Sir Winston Churchill and the lost art of dictation

I spent part of my summer holiday reading Boris Johnson’s “The Churchill Factor: How one man made history.” Love or loathe Johnson as a politician, he’s a fantastic storyteller and one chapter – revealing the extraordinary writing habits of the great wartime leader – grabbed both my professional and personal attention.

On Sir Winston Churchill’s love of dictating late into the night to one of a team of fatigued typists, Johnson speaks for all writers when he says: “I don’t know anybody else who is capable of knocking out first-class copy after a long drunken dinner.” Yet Churchill somehow could – and did.


Reeking of tobacco and alcohol, he would pace the wooden floorboards of his home at Chartwell Manor in Kent, dictating for several hours at a time to one of his typing team. Sometimes he would even take the flummoxed assistant with him into bathroom and bedroom, dictating and disrobing simultaneously to save time, if not their blushes. Then, once they had been sent away, he would go through and correct mountainous sheaves of paper by hand and send the whole lot off to be retyped, before finally turning in for the night.

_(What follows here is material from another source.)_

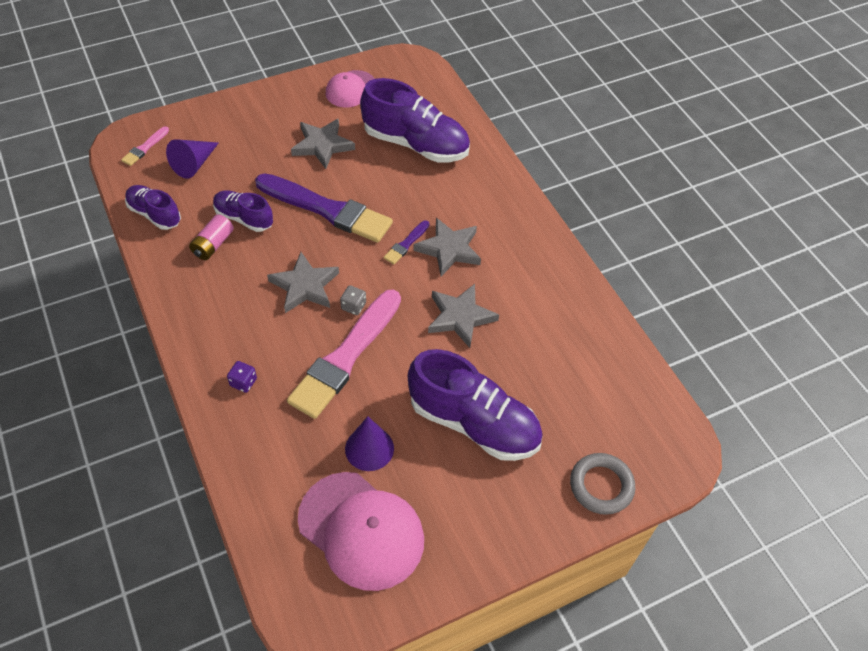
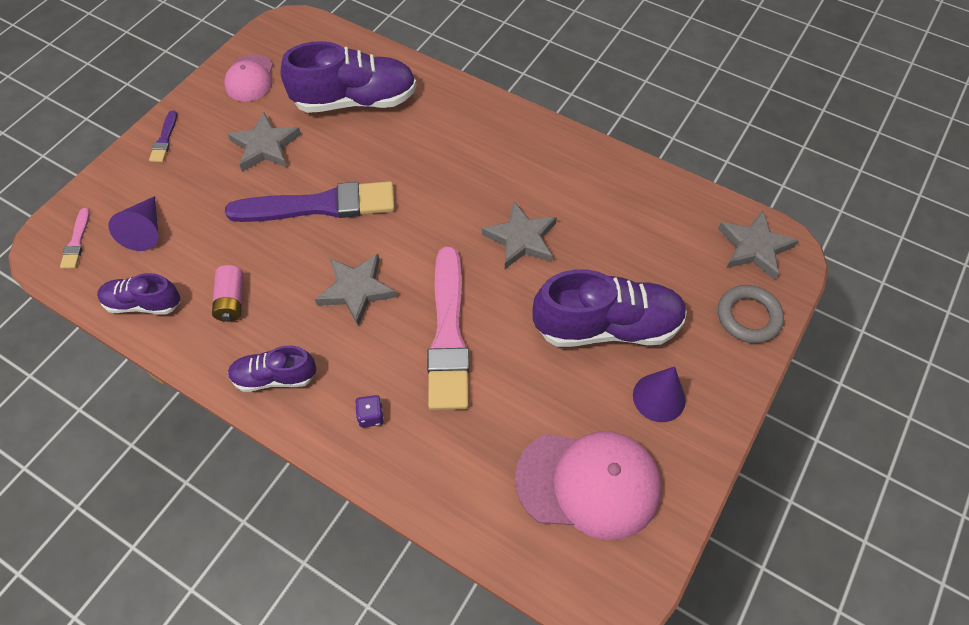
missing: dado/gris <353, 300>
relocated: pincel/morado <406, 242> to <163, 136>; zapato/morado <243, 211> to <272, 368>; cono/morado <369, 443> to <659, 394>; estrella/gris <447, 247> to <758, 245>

Chartwell Manor, says Johnson, was effectively the home of one of the world’s first word processors before they even existed – with Churchill as the “gigantic engine for the generation of text.” And almost uniquely, he managed to reconcile quantity with quality – he generated more published words than Dickens and Shakespeare combined, while winning the Nobel Prize for Literature and many other accolades for his works along the way.

There will never be another Churchill. And I don’t suggest you try to become one late into a drunken evening at home – it’s likely only to cause difficulties in your personal relationships. But for all those who struggle with writing – and every day I hear from people who tell me they do – I would recommend that you adopt at least one of Churchill’s habits, that of the lost art of dictation.

Churchill of course could afford to employ a team of typists. You probably can’t – and you are unlikely to have a PA willing to following you all over the place. Or indeed you may be the PA. It doesn’t matter – we all have something to say and we are blessed these days with affordable voice recognition software, which Churchill never had.

So I always say to clients who tell me they can’t write to speak instead. It takes a supreme mental effort to assemble the right words in your head in the right order, so don’t. Just talk as you would normally and if your words come out in a jumble, so be it.

It’s time to rediscover the lost art of dictation. Like everything else, writing is a habit. So whatever is in your head, just get it out of your head. And when the wonders of technology allow you to see down on paper or screen what you have just been saying, you will find it much easier to edit quickly.

None of us will be like Sir Winston, but before you know it, you will be creating something you didn’t know you had in you.